Dafür muss sich der ID4 in den eigenen Reihen an Platz zwei einsortieren. Denn wie immer stiehlt die Tochter Skoda der Mutter VW die Schau. Die durften ihren Enyaq nicht nur bereits enthüllen, während VW das Tuch erst Ende September lüftet, sondern sie haben auf der gleichen Plattform auch mal wieder das größere Auto gebaut, für das sie auch noch weniger Geld verlangen. Und zumindest in den Augen vieler Betrachter sieht der Enyaq obendrein noch frischer und andersartiger aus als der ID4.
Doch mit dem Anderssein war VW bewusst sehr vorsichtig. Denn die Niedersachsen müssen Masse machen und deshalb viele Kunden aus der alten Welt in die neue Zeit holen.

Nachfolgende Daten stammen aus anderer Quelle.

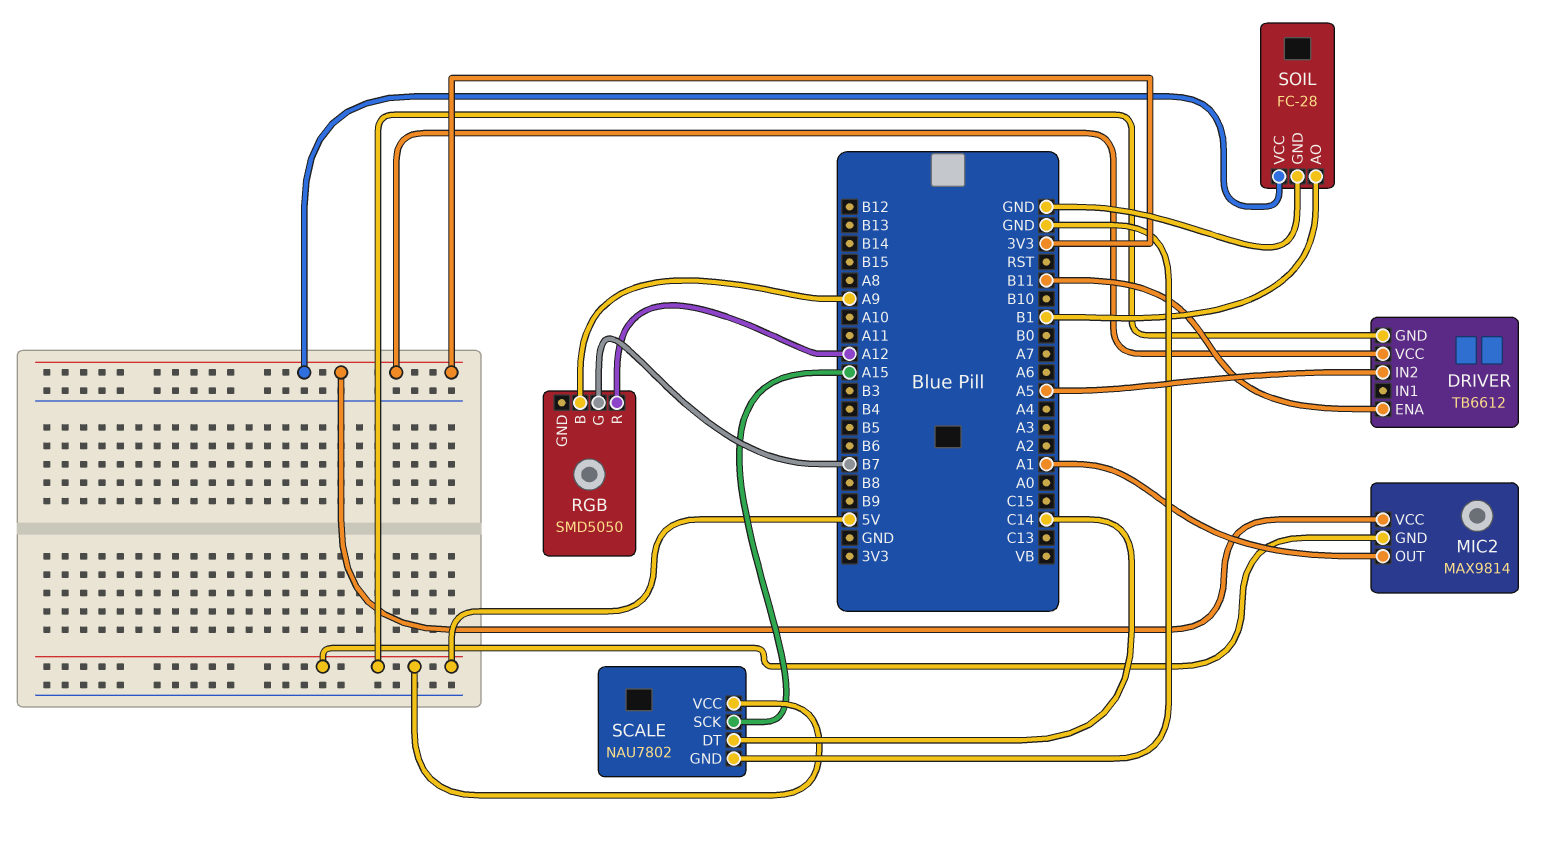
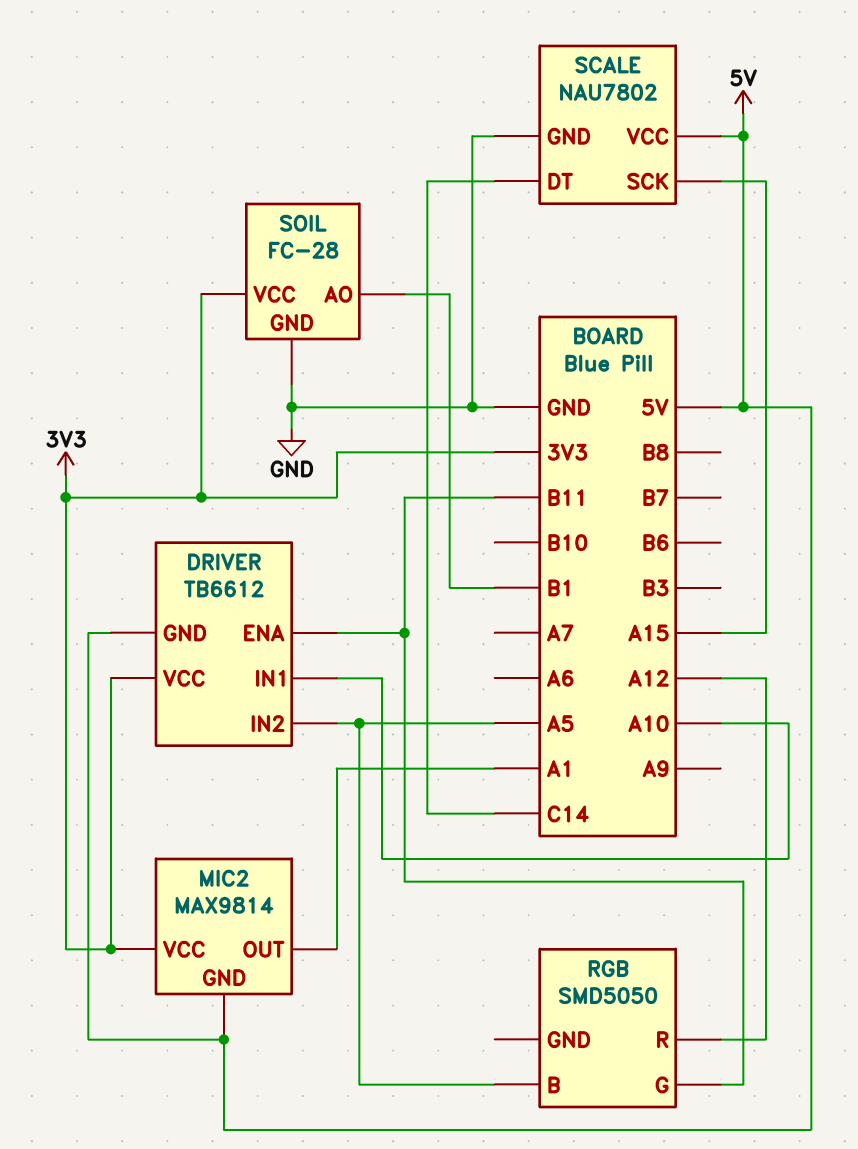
DRIVER pin IN1: none -> A10
RGB pin B: A9 -> A5
RGB pin G: B7 -> B11

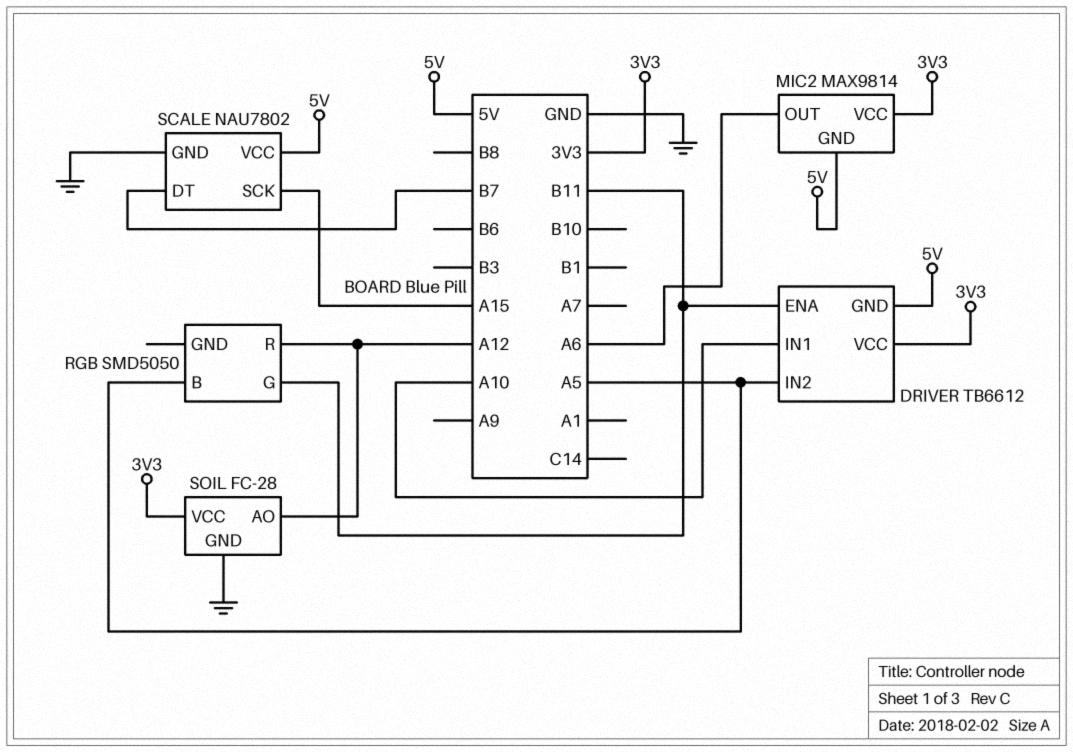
MIC2 pin OUT: A1 -> A6
SCALE pin DT: C14 -> B7
SOIL pin AO: B1 -> A12

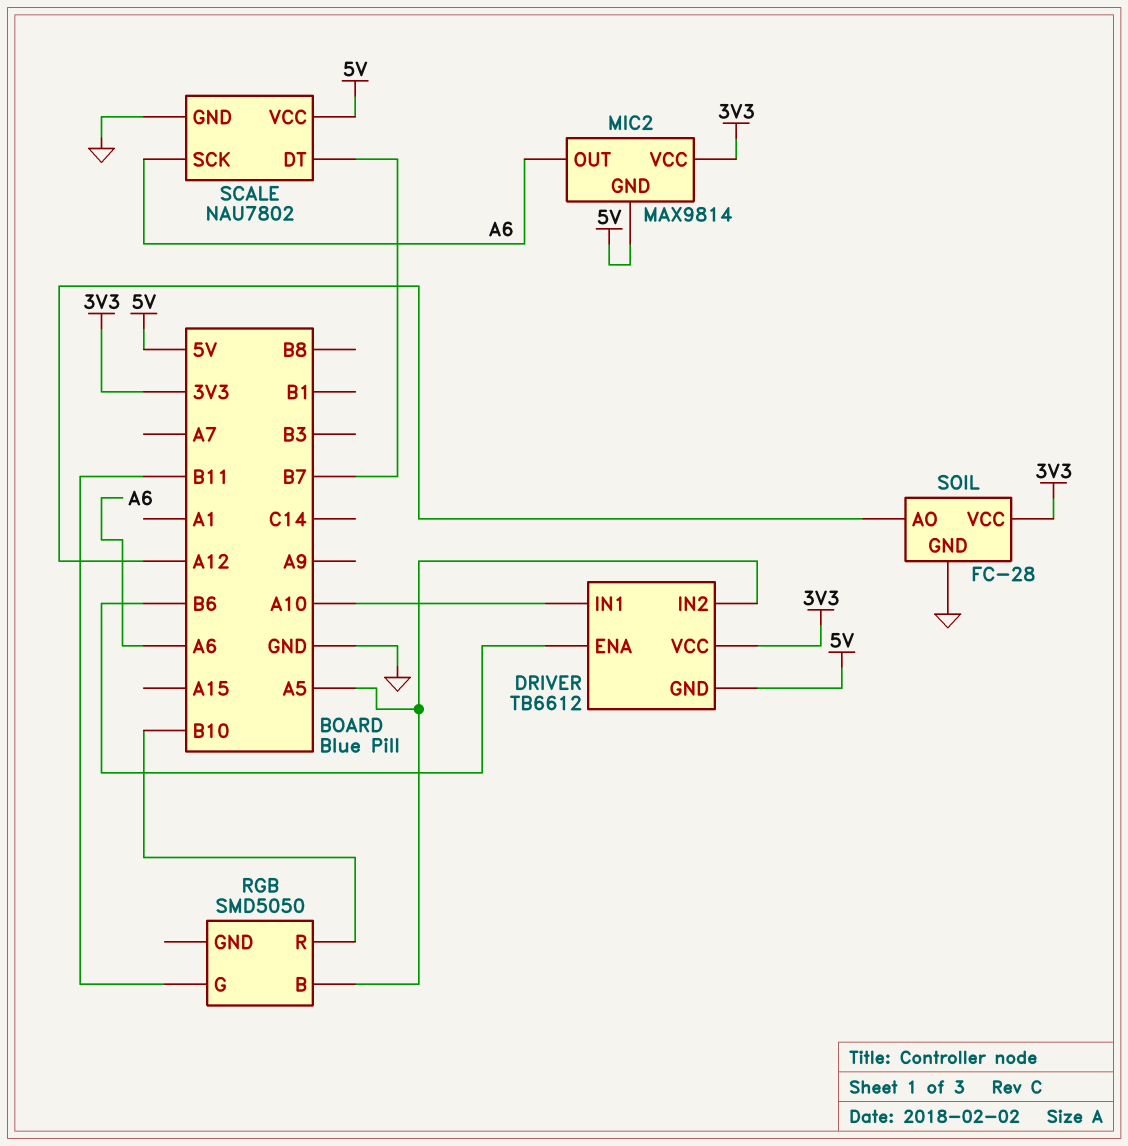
DRIVER pin ENA: B11 -> B6
RGB pin R: A12 -> B10
SCALE pin SCK: A15 -> A6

Und die sind bei VW etwas konservativer als anderswo.
Weil schon das digitalisierte Interieur mit dem winzigen Bildschirm hinter dem Lenkrad, dem großen
Touchscreen daneben und dem Gangknubbel dazwischen eine arge Transferleistung erfordert, ist weder das Design besonders avantgardistisch, noch unterscheidet sich das Fahrverhalten groß von einem konventionellen SUV.
Klar ist der ID4 ein bisschen schwerer als Tiguan & Co, weil die Akkus im Wagenboden kräftig aufs Gewicht drücken. Doch dafür hat er auch den spontanen Antrieb des EMotors. Und was ihm in Kurven an Elan fehlen mag, machen die Progessivlenkung und das adaptive Fahrwerk locker wett. Ganz entspannt durch die Stadt oder über die Bundesstraße und ein bisschen engagierter auf einer Landpartie – der ID4 kann beides. Die Feldwege und Schotterpisten auf dem VW-Testgelände jedenfalls sind für die Prototypen kein Hindernis.

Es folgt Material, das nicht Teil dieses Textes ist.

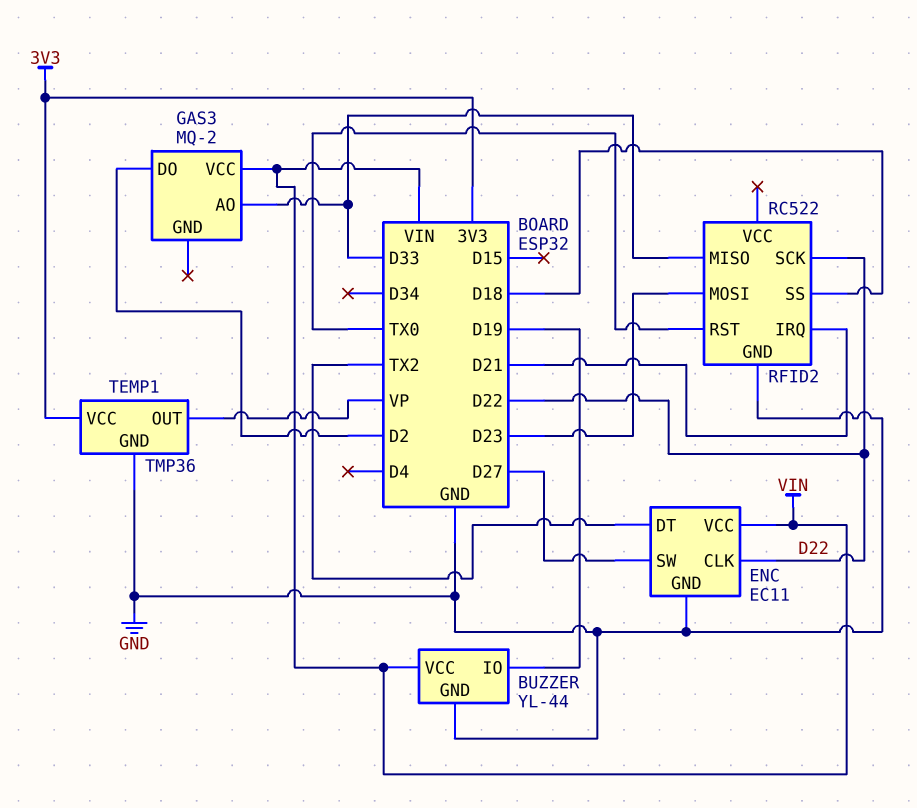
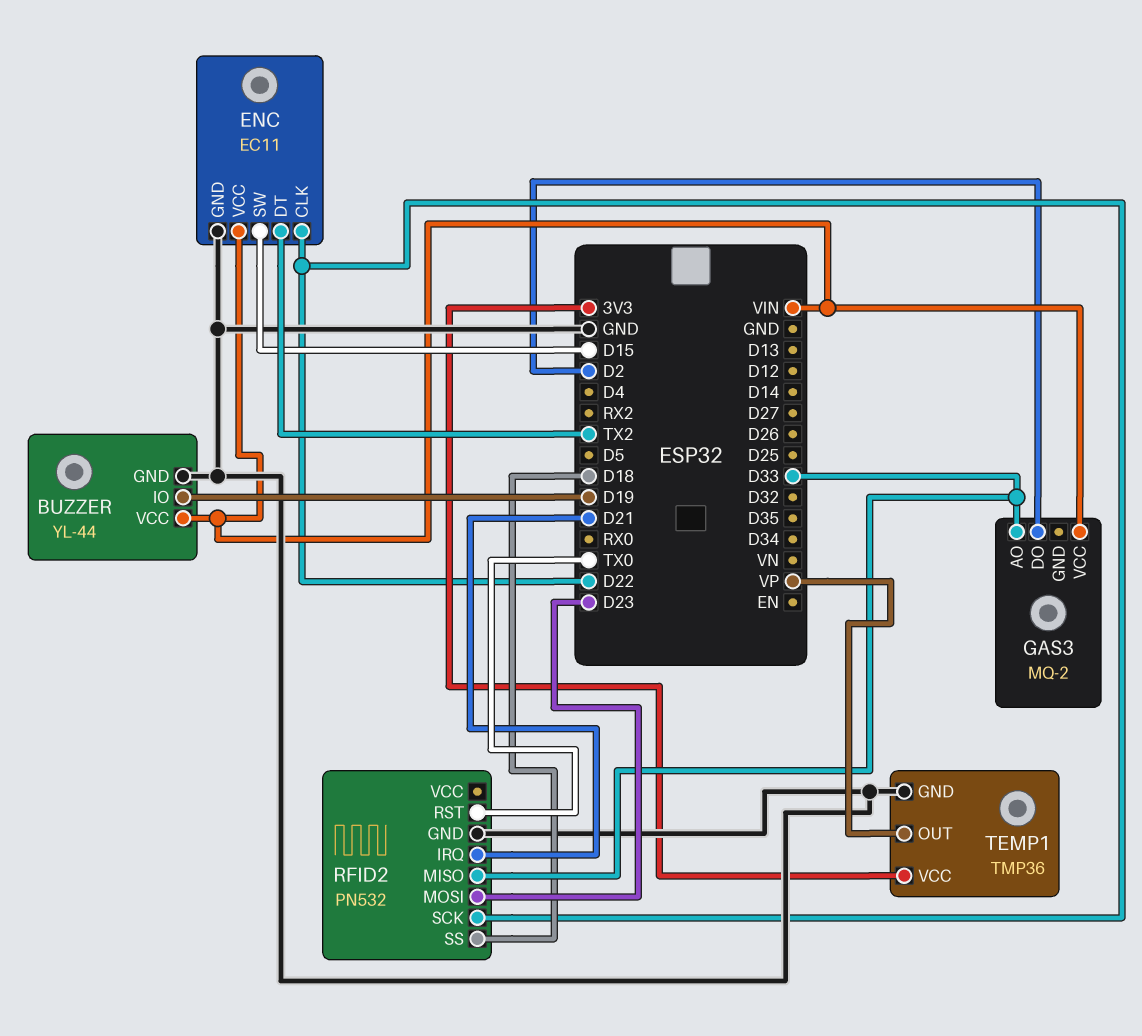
ENC pin SW: D27 -> D15
RFID2: RC522 -> PN532

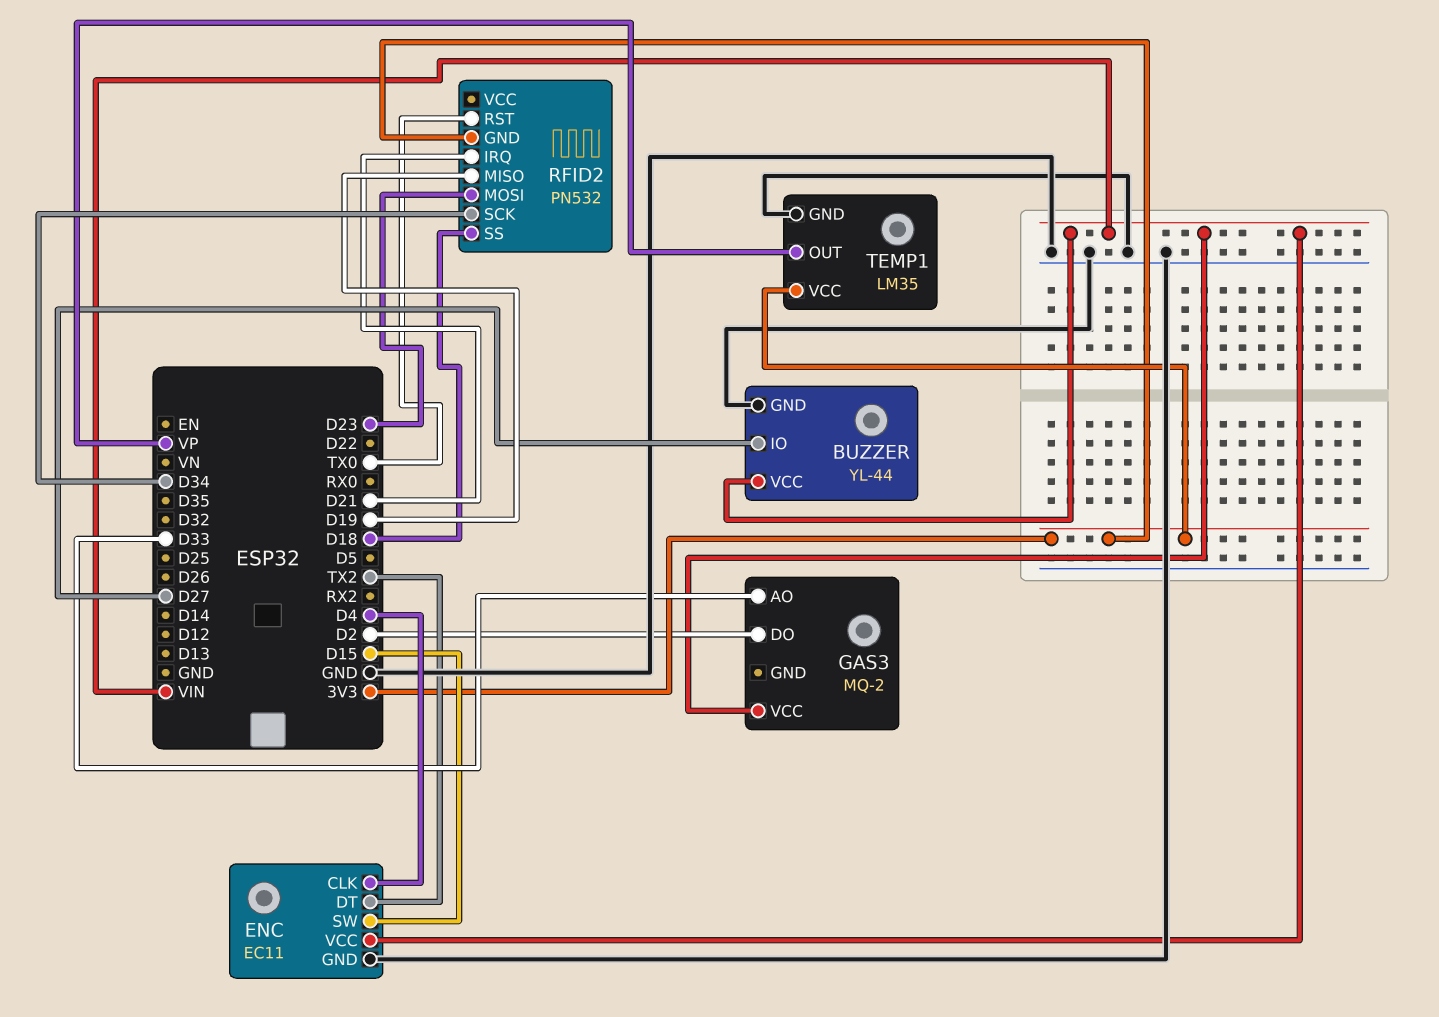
BUZZER pin IO: D19 -> D27
ENC pin CLK: D22 -> D4
RFID2 pin GND: GND -> 3V3
RFID2 pin MISO: D33 -> D19
RFID2 pin SCK: D22 -> D34
TEMP1: TMP36 -> LM35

Umstellen müssen sich dagegen versierte E-Fahrer. Denn aus Respekt vor den alten Gewohnheiten der Verbrennerfahrer hält sich der ID4 beim Rekuperieren deutlich zurück. Selbst wer den Wählhebel auf B stellt, braucht deshalb sehr sehr viel Weitblick für das bei Stromern ach so populäre One-Pedal-Fahren. Aber so richtig wichtig ist die Energierückgewinnung auch nicht. Schließlich stecken im Bauch vergleichsweise große Batterien. Schon das Einstiegsmodell fährt mit netto 52 kWh und kommt so auf eine WLPT-Reichweite von 350 Kilometern. Wer weiter oben zuschlägt in der Modellhierarchie, der bekommt 77 kWh und kann mit knapp 520 Kilometern kalkulieren. Geladen wird dabei je nach Batterie mit bis zu 100 oder 125 kW, sodass die ersten 80 Prozent des Akkus im besten Fall in weniger als 45 Minuten wieder befüllt sind.

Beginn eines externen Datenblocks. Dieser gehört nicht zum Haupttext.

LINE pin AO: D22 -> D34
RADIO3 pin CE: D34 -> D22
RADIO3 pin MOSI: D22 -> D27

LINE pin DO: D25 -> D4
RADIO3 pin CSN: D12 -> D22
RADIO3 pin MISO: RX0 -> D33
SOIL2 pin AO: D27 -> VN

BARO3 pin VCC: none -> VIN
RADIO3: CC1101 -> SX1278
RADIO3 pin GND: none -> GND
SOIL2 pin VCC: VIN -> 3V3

Auch beim Antrieb bietet VW überraschend viel Auswahl: Zum Start gibt’s den ID4 mit nur einem Motor im Heck, der per Software in vier Stufen zwischen 109 und 150 kW kalibriert wird. Das reicht für einen Sprint von 0 auf 100 in 8,5 Sekunden und für ein Spitzentempo von 160 km/h. Nächstes Jahr bringt VW dann noch ein Top-Modell und spendiert ihm eine zweite Maschine mit 75 kW im Bug. Dann klettert die Systemleistung nach alter Währung auf mehr als 300 PS, es gibt standesgemäßen Allradantrieb und das Spitzentempo wird auf etwa 180 km/h angehoben.
Ein Problem hat VW aber noch nicht gelöst: Genau wie beim ID3 ist die Software zur Markteinführung nicht vollständig und ein paar Funktionen wie die Augmented Reality fürs Head-Up-Display gibt es erst später als kostenloses Update.